Native American Tribes & the Indian History in East Waterboro, Maine
Way before the terms Native American or Indian were necessary, the tribes were spread throughout the Americas. Before any white man set foot on this territory, it was settled by the forefathers of bands we now call Sioux, or Cherokee, or Iroquois.
[ssad ssadblk=”Book choice”]For centuries, the American Indian grew its customs and legacy without disturbance. And that history is fascinating.
From Mayan and Incan ruins, from the mounds left in the central and southern parts of what’s now the U.S. we have learned plenty. It’s a story of beautiful artwork and deep spirituality. Archaeologists have unearthed highly advanced structures and public works.
While there was inevitable tribal conflict, that was nothing more than a slight blemish in the tale of our forebears. They were at peace with this beautiful continent and deeply plugged into nature.
The European Settler Arrives
When European leaders dispatched the first vessels in this direction, the plan was to explore new resources – but the quality of climate and the bounty of everything from wood to wildlife soon changed their tune. As those leaders heard back from their explorers, the motivation to colonize spread like wildfire.

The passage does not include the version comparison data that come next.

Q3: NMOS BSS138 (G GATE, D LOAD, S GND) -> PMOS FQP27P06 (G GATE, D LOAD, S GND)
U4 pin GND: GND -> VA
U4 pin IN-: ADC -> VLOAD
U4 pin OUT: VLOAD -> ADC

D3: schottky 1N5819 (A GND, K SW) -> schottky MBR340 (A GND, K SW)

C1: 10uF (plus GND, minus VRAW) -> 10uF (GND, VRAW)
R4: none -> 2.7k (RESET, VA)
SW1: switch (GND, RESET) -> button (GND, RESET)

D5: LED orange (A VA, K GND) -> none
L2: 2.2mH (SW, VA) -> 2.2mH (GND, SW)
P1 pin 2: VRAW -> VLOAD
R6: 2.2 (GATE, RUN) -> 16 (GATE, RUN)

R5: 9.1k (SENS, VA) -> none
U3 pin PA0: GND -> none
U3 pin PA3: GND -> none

The English, French and Spanish raced to carve up the “New World” by shipping over inadequately prepared colonists as fast as they could. At the beginning, they skirmished with the surprised Indians of America’s eastern seaboard. But that shortly gave way to trade, since the Europeans who landed here understood their survival was doubtful with no native help.
Thus followed decades of relative peace as the settlers got themselves established on American soil. But the pressure to push inland came soon after. Kings and queens from thousands of miles away were anxious to locate even more resources, and some colonists came for independence and adventure.
They required more space. And so began the process of forcing the American Indian out of the way.
It took the shape of cash arrangements, barter, and famously, treaties that were almost uniformly ignored after the Indians were moved from the land in question.
The U.S. government’s policies towards Native Americans in the second half of the nineteenth century were determined by the desire to expand westward into territories occupied by these Native American tribes. By the 1850s nearly all Native American tribes, approximately 360,000 in number, lived to the west of the Mississippi River. These American Indians, some from the Northwestern and Southeastern territories, were confined to Indian Territory situated in present day Oklahoma, while the Kiowa and Comanche Native American tribes shared the land of the Southern Plains.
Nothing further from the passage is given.